死別と苦労を重ねた少年時代

 中尾が口にした「檜山」というのは、松下に二股ソケットのベース(電球を受ける土台部分)を納める下請け工場である。「君はいつから檜山に来たのか?」 と問う幸之助に、「震災に焼け出されて、10日ほど前にこちらに来ました」と中尾は答える。「君はこういう仕事に経験があるのか?」「私は金属工作所に徒 弟として育てられましたので、型の仕事は経験があります」「檜山のためにしっかり働いてくれ」と二人の間にこんなやり取りがあった。

 10日ほどして納品に来た檜山の主人に幸之助が「良い職人が入ったね、あれは良い仕事をするだろう」と尋ねると意外な返事が返ってきた。「あれは ダメです。うちのやり方に文句ばかり言って…、使い切れないので暇を出そうと思っています。いっそ大将の方で使ってもらえませんか?」。「じゃあ、僕のと ころで使ってみよう」と幸之助の一言で中尾の採用が決まった。

 中尾哲二郎が生まれたのは1901(明治34)年、東京・神田生まれで生粋の江戸っ子である。家は十一代続いた士族の出で、三人兄妹の真ん中であった。父は金属加工業を営んでおり、中尾は物心つく頃から工場に出入りし、文字通りハンマーの音を聞きながら育っていった。

 しかし何不自由ない毎日は長続きせず、不幸が中尾を襲った。まず小学校入学の10日目に母が病死、さらに小学校卒業の年に父の工場が破産した(図1)。中尾は進学をあきらめ小学校を卒業すると、金属装身具を製造する浜野製作所へ奉公した(写真3)。

図1●中尾哲二郎年譜(1)-出生から1927(昭和2)年まで-
図1●中尾哲二郎年譜(1)-出生から1927(昭和2)年まで

少年時代の中尾哲二郎(浜野製作所時代)
写真3●少年時代の中尾哲二郎
(浜野製作所時代)

 中尾の技術者としての資質は、この少年時代に磨かれたといってよい。帽章の金型の作り方などは、父の工場に出入りしたことで小学生時代にマスターした。浜野製作所では、発明考案に興味を持った。16歳の時には東京電燈(東京電力の前身)が懸賞募集した「盗電防止器」の開発を試みたが失敗。専門知識の重要性を知った。

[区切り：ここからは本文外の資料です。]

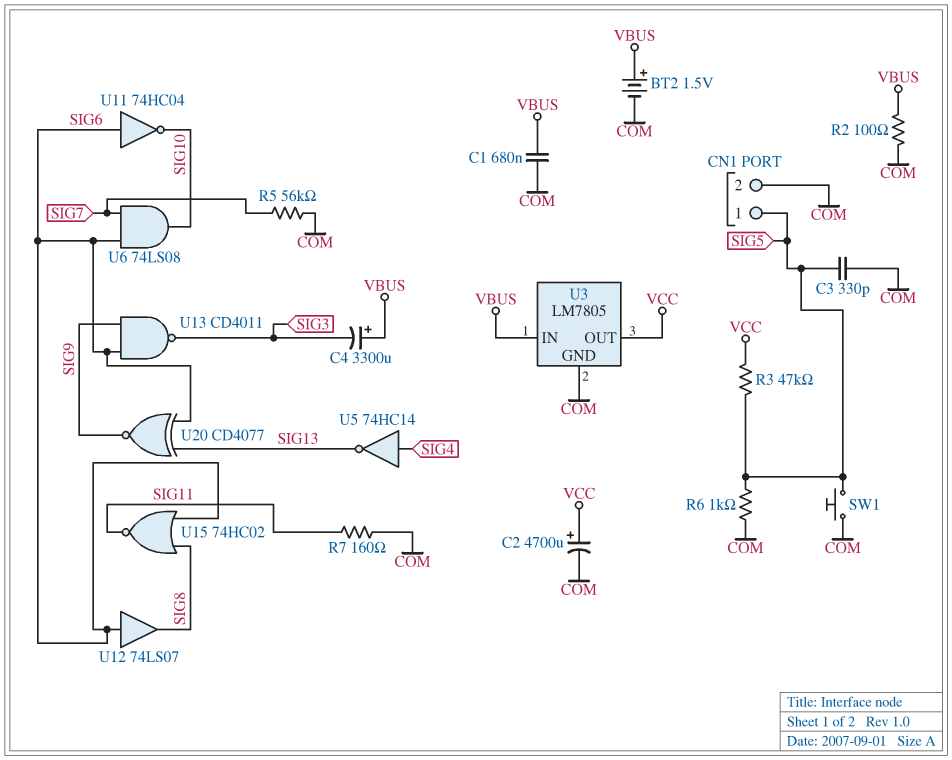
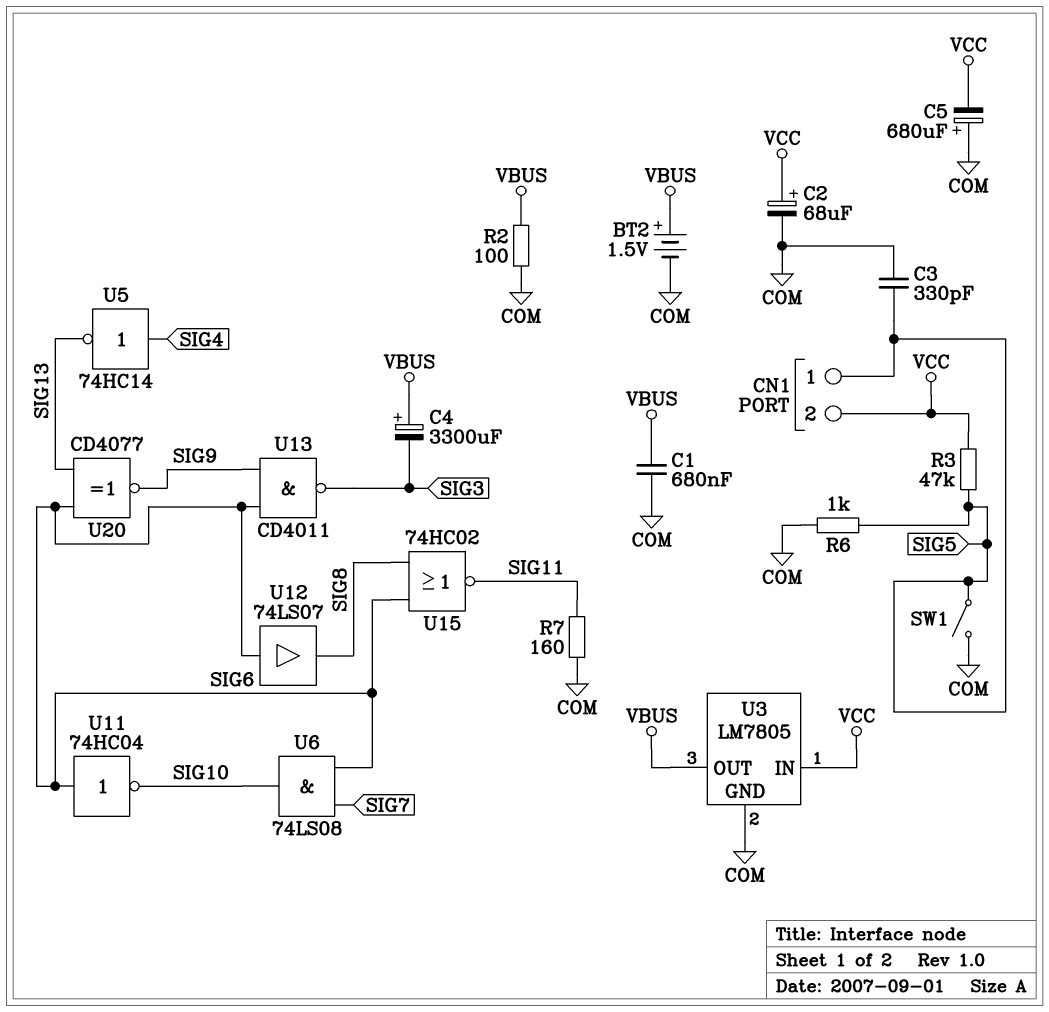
C2: 4700uF (plus VCC, minus COM) -> 68uF (plus VCC, minus COM)
C5: none -> 680uF (plus COM, minus VCC)
CN1 pin 2: COM -> VCC
R5: 56k (COM, SIG7) -> none
SW1: button (COM, SIG5) -> switch (COM, SIG5)
U3 pin IN: VBUS -> VCC
U3 pin OUT: VCC -> VBUS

 同年に入社した日本帝国徽章商会では、メダル製造の型を改良する仕事を与えられた。勉強熱心な中尾は、神田の古本屋で見つけた「鉄とハサミ」(本田光太郎著)を熟読した。そして書かれてある通り何種類も熱処理をして割って見ているうちに、材質の良し悪しを見分けられるようになった。こうした意欲的で器用な仕事ぶりが評価され、13銭の日当が1年半後には30銭に昇給したという。

 しかし不幸が再び中尾を襲った。1918(大正7)年に父と兄が相次いで病没し、17歳にして中尾と妹の二人だけが残されたのである。妹を叔母の家に預け、自分は念願の東京工科学校(現・日本工業大学)の夜間に進学した。「技術で身を立てる」という精神で3年が経過した1923年9月、関東大震災が東京を襲った。日本帝国徽章商会が全壊し致命傷を受けたこともあり、中尾の足は自然と「工業都市・大阪」へ向かっていった。

 十代後半の若さで肉親の相次ぐ死に直面したり、震災に遭ったりと、少年時代の中尾はずいぶん苦労した。だがこの経験が、中尾の強い精神力と人への優しさを養ったといえるだろう。

 大阪で松下電器に入所した中尾はまず、砲弾型電池ランプ(松下電器による砲弾型電池ランプの解説記事)にかかわった。当時は砲弾型電池ランプの発売直後。修理場の一角で、幸之助が設計した改良部品を中尾が試作するという毎日が続いた。

 中尾は工場の二階に下宿していたため、昼夜を問わず幸之助の仕事ぶりに接することが多かった。幸之助は工場経営のかたわら、絶えず机の上に試作品や道具を置いて、暇さえあればにらめっこし、気がつけばサッと略図を描いて改良に取り組んでいく。試作を手伝いながら中尾は、何でも気づいたことを納得のいくまで追求し、そのために仕事が遅れるようなことがあれば徹夜も辞さないという幸之助の熱意と執念を学んでいった。

 ところが入所して1年後、事情あって中尾は松下を辞め東京に戻る。旧主家である浜野製作所再建への協力を要請されたのである。妹を残した東京への郷愁もあったであろう。